1. Introduction
At Leena AI, we’re on a mission to transform how enterprises access and leverage institutional knowledge. Our Agentic AI platform, powered by WorkLM, helps hundreds of organizations deliver exceptional employee experiences by making critical information instantly accessible across ERP, CRM, HRIS, ITSM, and other business systems through a single conversational interface.
Central to this mission is our ability to process and understand complex documents, particularly PDFs, which remain the backbone of enterprise knowledge management. From HR policies and financial reports to technical specifications and compliance manuals, PDFs encapsulate the institutional memory that powers daily operations. However, extracting accurate, structured information from these documents at enterprise scale poses unique technical hurdles.
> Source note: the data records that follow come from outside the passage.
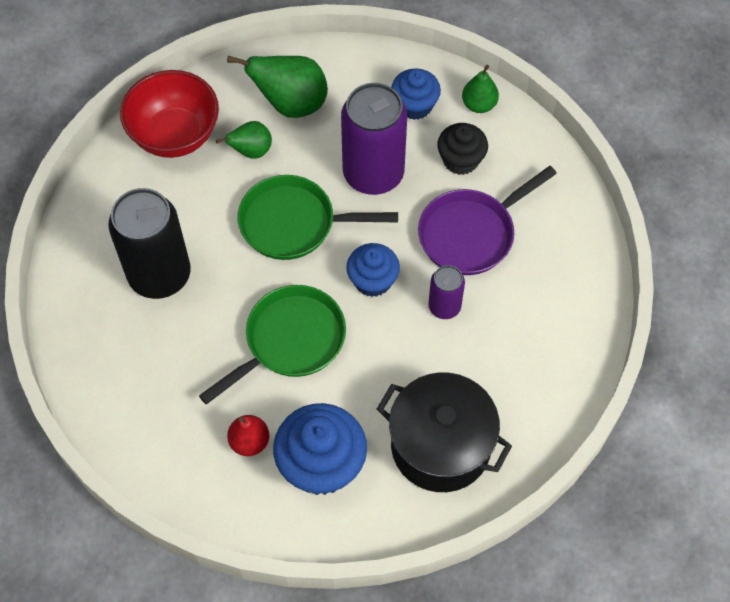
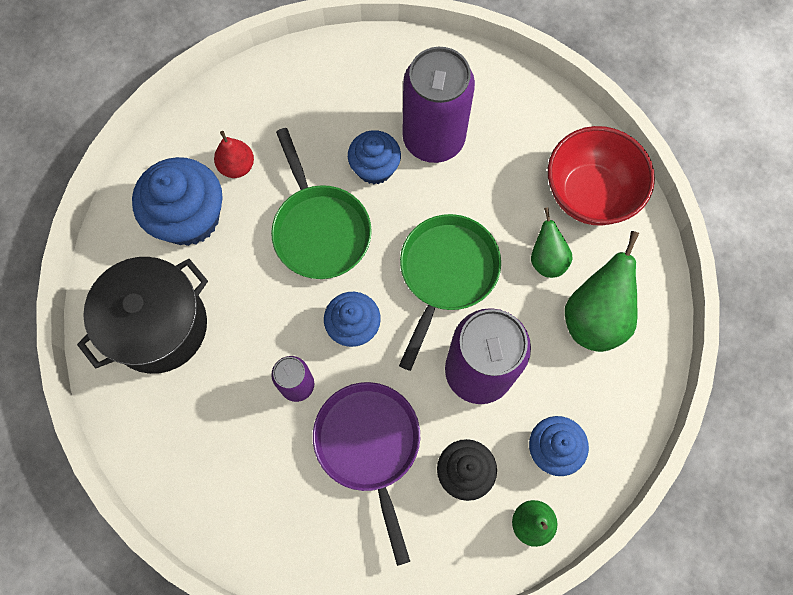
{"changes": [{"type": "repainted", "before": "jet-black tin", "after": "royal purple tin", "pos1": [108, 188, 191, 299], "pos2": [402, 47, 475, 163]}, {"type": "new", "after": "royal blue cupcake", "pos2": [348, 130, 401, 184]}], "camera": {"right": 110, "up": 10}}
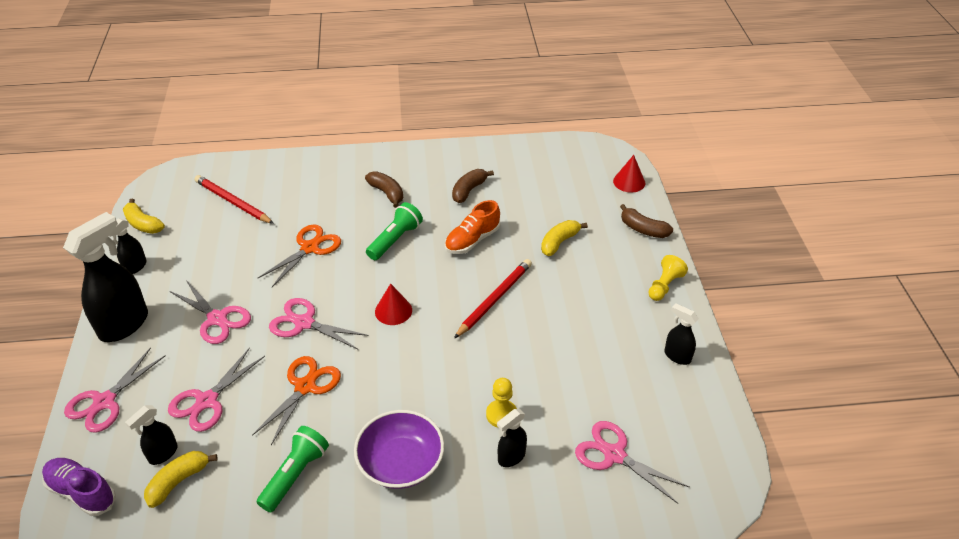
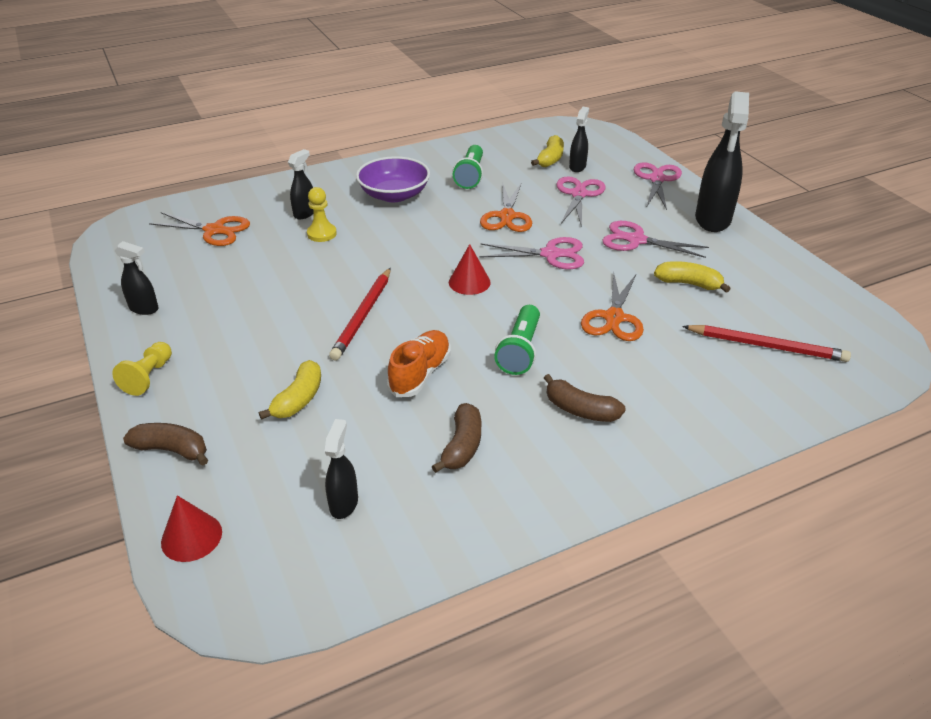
{"changes": [{"type": "gone", "before": "royal purple sneaker", "pos1": [42, 458, 116, 516]}, {"type": "shifted", "before": "jet-black spray bottle", "pos1": [109, 218, 147, 274], "pos2": [325, 419, 358, 519]}, {"type": "shifted", "before": "bright yellow banana", "pos1": [123, 198, 165, 234], "pos2": [654, 261, 731, 293]}, {"type": "repainted", "before": "pink shears", "after": "orange-coloured shears", "pos1": [575, 421, 690, 504], "pos2": [149, 212, 250, 246]}], "camera": {"right": 160, "up": -5}}
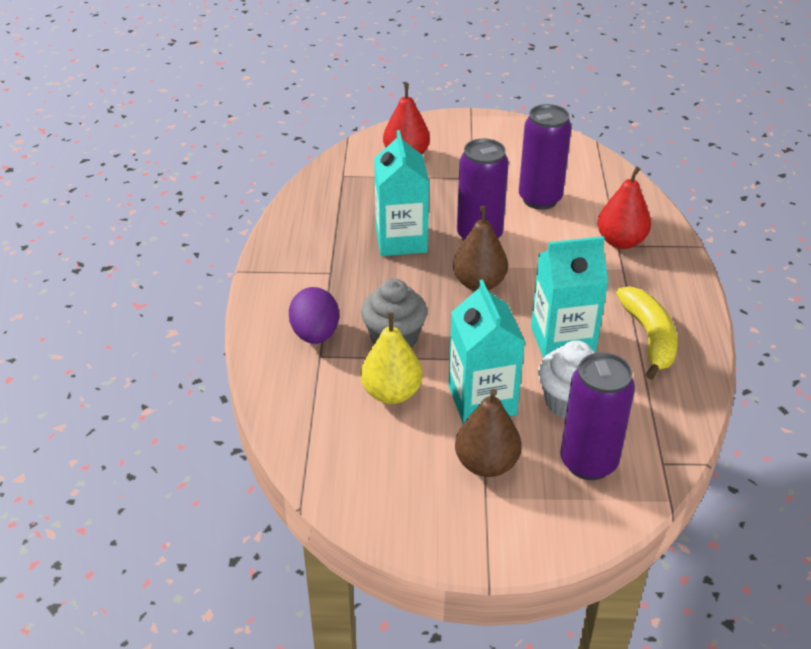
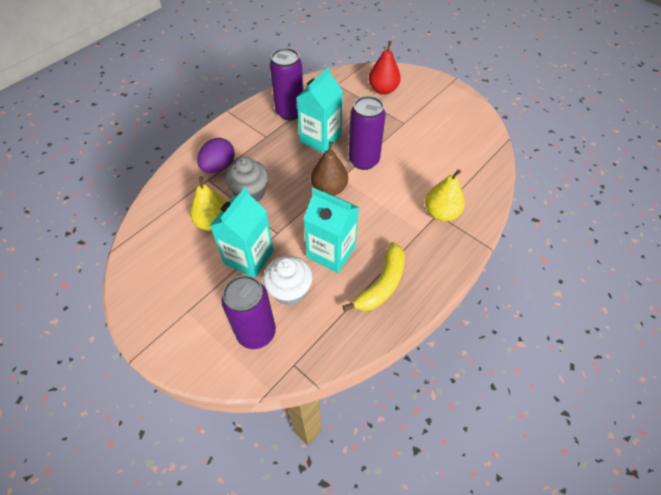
{"changes": [{"type": "gone", "before": "brown toy pear", "pos1": [455, 389, 522, 477]}, {"type": "shifted", "before": "royal purple tin", "pos1": [519, 104, 572, 210], "pos2": [270, 48, 303, 120]}, {"type": "repainted", "before": "red toy pear", "after": "bright yellow toy pear", "pos1": [598, 166, 651, 249], "pos2": [425, 169, 465, 222]}], "camera": {"right": 40, "up": 15}}
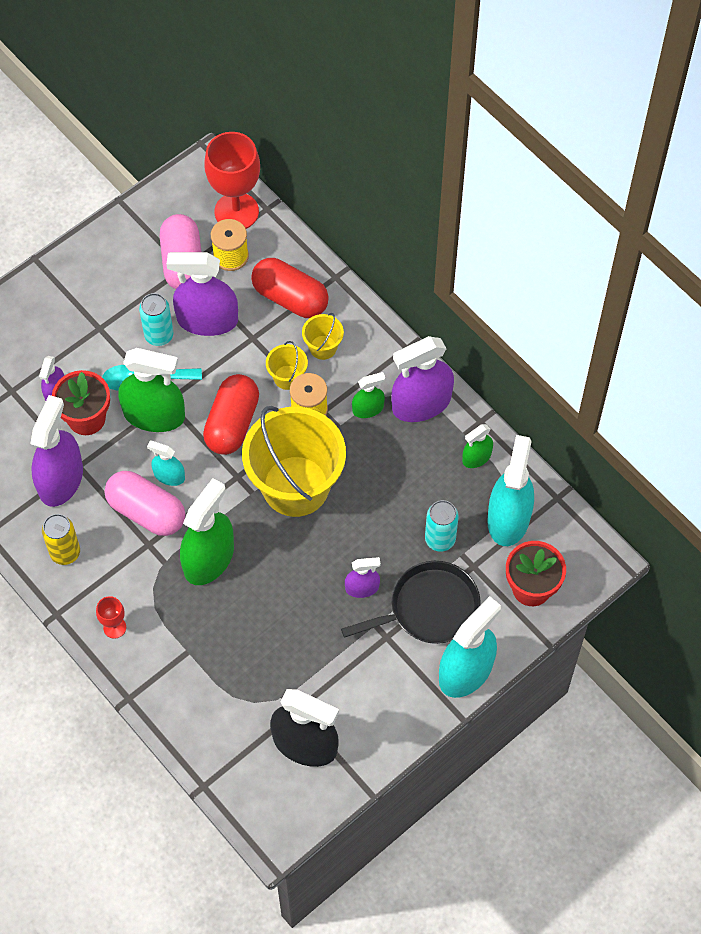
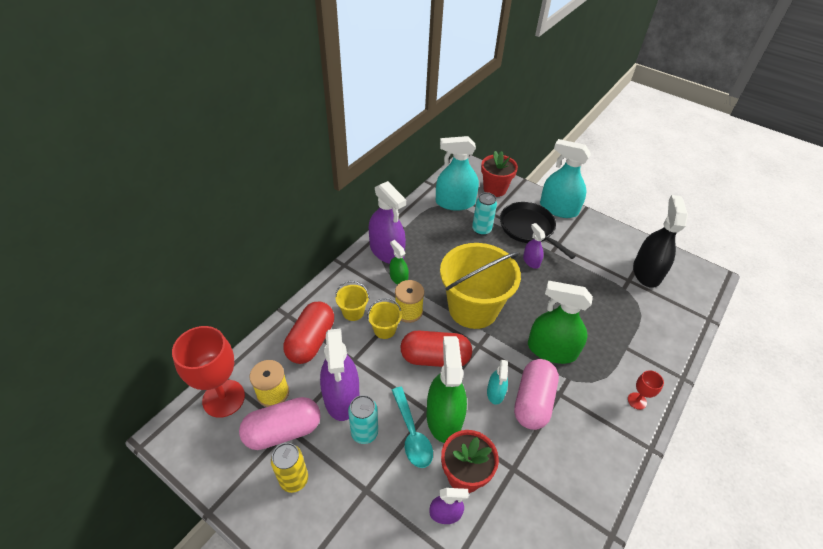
{"changes": [{"type": "gone", "before": "royal purple spray bottle", "pos1": [30, 395, 83, 507]}, {"type": "shifted", "before": "bright yellow tin", "pos1": [42, 514, 80, 565], "pos2": [271, 443, 308, 493]}, {"type": "gone", "before": "emerald spray bottle", "pos1": [462, 424, 493, 468]}], "camera": {"right": -105, "up": -15}}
Over the past quarter, our engineering team undertook an ambitious overhaul of our PDF parsing pipeline. We set out to enhance extraction accuracy, dramatically increase throughput, and robustly handle the growing volume of enterprise documents. The result is a future-proof pipeline delivering up to 22% improvement in layout detection, 5× gains in processing speed, and a 6% uplift in identifying mission-critical visuals. This deep dive covers the technical innovations across four core components: layout detection, image classification, caption generation, and table extraction.
2. Background: The Challenge
2.1 The Enterprise PDF Problem
PDFs were designed for consistent visual rendering, not semantic structure. Key challenges include:
- Heterogeneous Layouts: Multi-column text, nested tables, headers and footers, sidebars, footnotes, and watermarks.
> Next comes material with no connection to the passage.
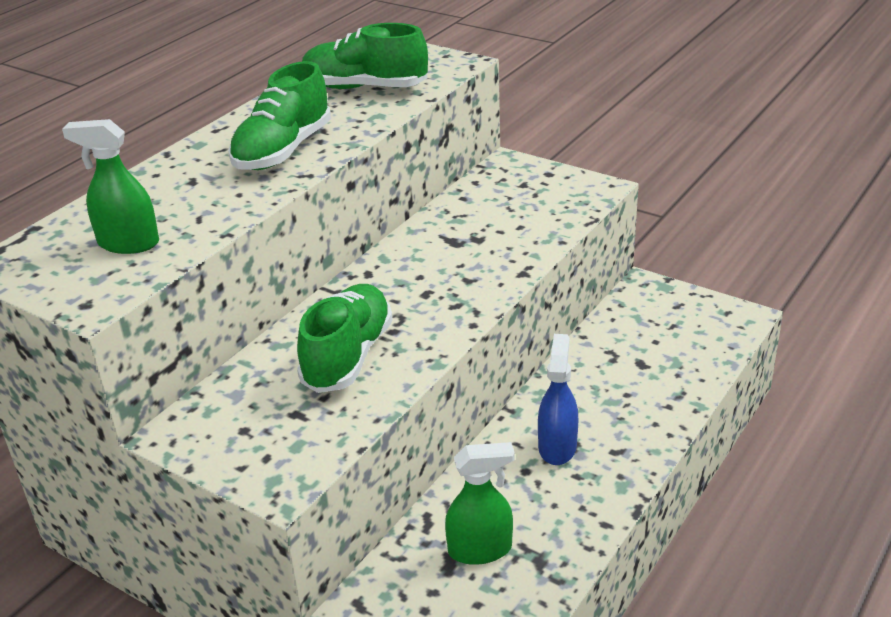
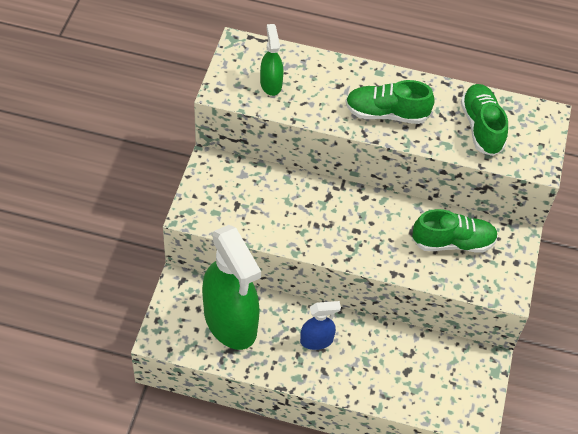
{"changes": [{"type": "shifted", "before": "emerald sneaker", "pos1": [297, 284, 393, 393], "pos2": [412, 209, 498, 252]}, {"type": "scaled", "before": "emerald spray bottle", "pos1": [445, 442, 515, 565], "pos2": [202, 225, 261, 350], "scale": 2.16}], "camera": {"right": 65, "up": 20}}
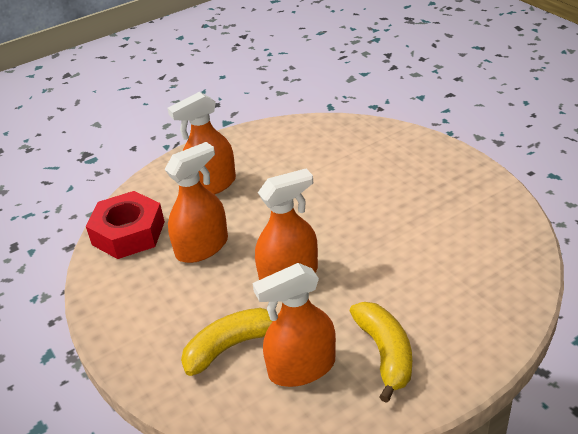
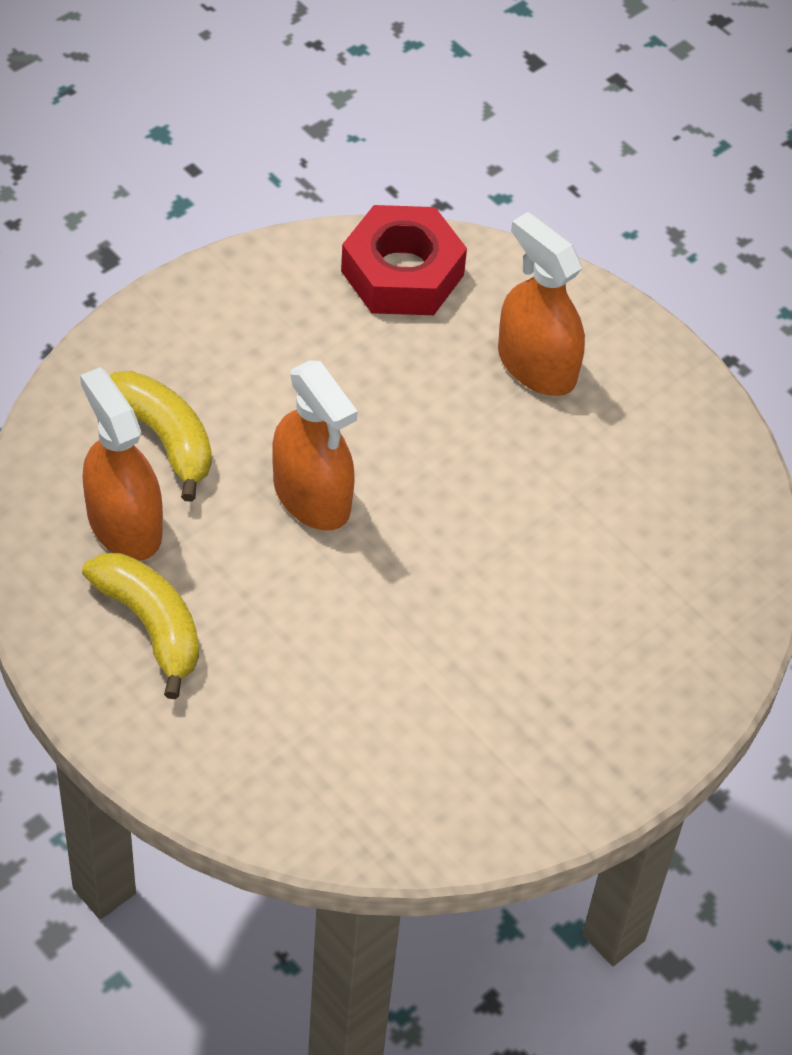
{"changes": [{"type": "gone", "before": "orange-coloured spray bottle", "pos1": [165, 142, 228, 263]}, {"type": "rotated", "before": "bright yellow banana", "pos1": [350, 302, 412, 403], "pos2": [82, 553, 199, 699], "turn": -105}], "camera": {"right": 75, "up": 15}}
- Throughput Demands: Thousands of pages ingested daily with sub-second expectations on individual queries.
- Visual Data Extraction: Charts, flow diagrams, and tables carry critical information that must be understood, not merely located.
- Precision Requirements: Even minor misclassifications can lead to compliance breaches or flawed business decisions.
2.2 Our Initial Pipeline
Our legacy stack used Facebook’s Detectron2 for layout detection, followed by sequential image captioning and table parsing modules. Key baseline metrics:
- Layout Detection Speed: 1.0 s/page
- Layout mAP@50:95: 0.665
- Important Image Precision: 88.25%
- Image Caption Latency: 2.5 ± 0.5 s/image
- Table Parsing: Sequential, ~10 s for each 5-page chunk
As document volumes and SLAs tightened, these bottlenecks became untenable.
2.3 Setting Our Goals
We defined four measurable objectives:
- Precision: Increase layout detection mAP@by ≥15%
- Latency: Reduce per-page processing to ≤0.3 s
- Visual Understanding: Boost important image detection accuracy to ≥90%
- Parallelism: Architect end-to-end flow for concurrent extraction without sacrificing reliability
3. Core Layout Detector Model Upgrade
3.1 Model Transition: Detectron2 to In-house Model
We evaluated several architectures, Detectron2, EfficientDet, and Model variants, against enterprise-specific metrics for small-object recall and inference cost on GPU and FPGA. The in-house model emerged as optimal due to its depthwise separable convolutions, anchor-free detection heads, and streamlined inference graph.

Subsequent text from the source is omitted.